My clearest image is of the huge, black, cast-iron fireplace that took up most of one wall, in my memory, anyway. That was called a “range.” It had ovens on both sides of the grate and a big hook to hang a kettle or cauldron on and swing over the coal fire. My mother could remember her mother cooking like that, but in my day the ovens were only used for keeping food warm. Otherwise, the whole apparatus was just something else to keep clean. Ours shone. In one corner of the room was a door to a steep, narrow staircase that led to a tiny landing with my parents’ bedroom on one side and my brother’s and mine on the other.
Back downstairs, there was a tiny extension we called the “back-kitchen.” It had a gas cooker and a cold tap over a Belfast sink. That was the only running water in the house, just as the coal fire was the only source of heat. On Saturday evenings, my mother would boil kettles to fill a tin bath in front of the fire and we’d take turns.

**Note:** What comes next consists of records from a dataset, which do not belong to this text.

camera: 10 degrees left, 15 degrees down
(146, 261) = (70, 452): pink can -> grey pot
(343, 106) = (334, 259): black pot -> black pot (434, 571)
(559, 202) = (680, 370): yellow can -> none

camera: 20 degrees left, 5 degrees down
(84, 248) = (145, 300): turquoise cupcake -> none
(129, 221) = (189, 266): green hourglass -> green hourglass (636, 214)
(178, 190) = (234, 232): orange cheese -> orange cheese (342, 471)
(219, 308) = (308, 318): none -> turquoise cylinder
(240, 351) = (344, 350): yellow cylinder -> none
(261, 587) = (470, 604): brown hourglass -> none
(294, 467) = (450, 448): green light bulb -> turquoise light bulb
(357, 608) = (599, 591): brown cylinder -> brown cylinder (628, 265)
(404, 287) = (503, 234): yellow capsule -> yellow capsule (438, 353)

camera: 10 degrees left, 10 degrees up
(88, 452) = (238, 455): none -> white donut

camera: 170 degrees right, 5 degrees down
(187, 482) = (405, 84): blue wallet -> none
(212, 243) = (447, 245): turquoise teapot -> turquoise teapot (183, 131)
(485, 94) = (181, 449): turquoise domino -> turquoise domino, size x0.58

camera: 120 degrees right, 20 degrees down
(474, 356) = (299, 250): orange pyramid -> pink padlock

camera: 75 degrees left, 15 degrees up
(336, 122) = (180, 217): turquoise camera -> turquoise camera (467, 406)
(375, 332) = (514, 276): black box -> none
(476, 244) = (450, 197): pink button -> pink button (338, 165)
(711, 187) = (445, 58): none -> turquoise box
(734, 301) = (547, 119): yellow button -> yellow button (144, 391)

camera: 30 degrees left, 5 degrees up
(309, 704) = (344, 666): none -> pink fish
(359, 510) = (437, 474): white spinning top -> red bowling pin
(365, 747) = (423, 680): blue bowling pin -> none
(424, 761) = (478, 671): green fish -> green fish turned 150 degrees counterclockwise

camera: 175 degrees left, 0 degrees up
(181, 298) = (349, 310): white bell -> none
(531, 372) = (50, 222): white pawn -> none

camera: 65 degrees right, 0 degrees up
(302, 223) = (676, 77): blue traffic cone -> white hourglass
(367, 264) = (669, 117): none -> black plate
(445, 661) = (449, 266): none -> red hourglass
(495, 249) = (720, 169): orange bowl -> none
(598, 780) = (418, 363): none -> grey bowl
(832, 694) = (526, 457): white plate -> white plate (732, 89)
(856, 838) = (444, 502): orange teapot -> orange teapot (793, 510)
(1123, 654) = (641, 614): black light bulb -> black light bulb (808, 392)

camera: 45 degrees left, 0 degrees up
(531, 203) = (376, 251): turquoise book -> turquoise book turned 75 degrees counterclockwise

A small brick outhouse in the backyard was our toilet. It had a wooden seat and a high water tank with a long chain. It banged when you pulled it and it flushed like Niagara Falls. There was a hook on the wall for hanging squares of ripped-up Evening Sentinel but, by my time, we had real toilet paper. For winter nights, we had a chamber pot under the bed.
The gate at the bottom of the yard opened into a dirt track we called “the backs,” fenced off from the railway line by a wall of perpendicular sleepers. You walked down the backs till you reached an alley that let you cut through between the houses. The whole terrace belonged to the neighbouring tile company, whose factory chimney loomed over us. Looking up the street at night, the white or golden light shining out across the pavement showed who had electricity and who was still on gas.
When I was eight, our homes were declared “unfit for human habitation.” It was the only time I ever saw my mother angry. “We are poor,” I remember her saying into the face of the Council Inspector, “we are not dirty!” We were re-housed on a Council Estate. Three bedrooms, hot running water, a proper bathroom and two inside toilets. We loved it.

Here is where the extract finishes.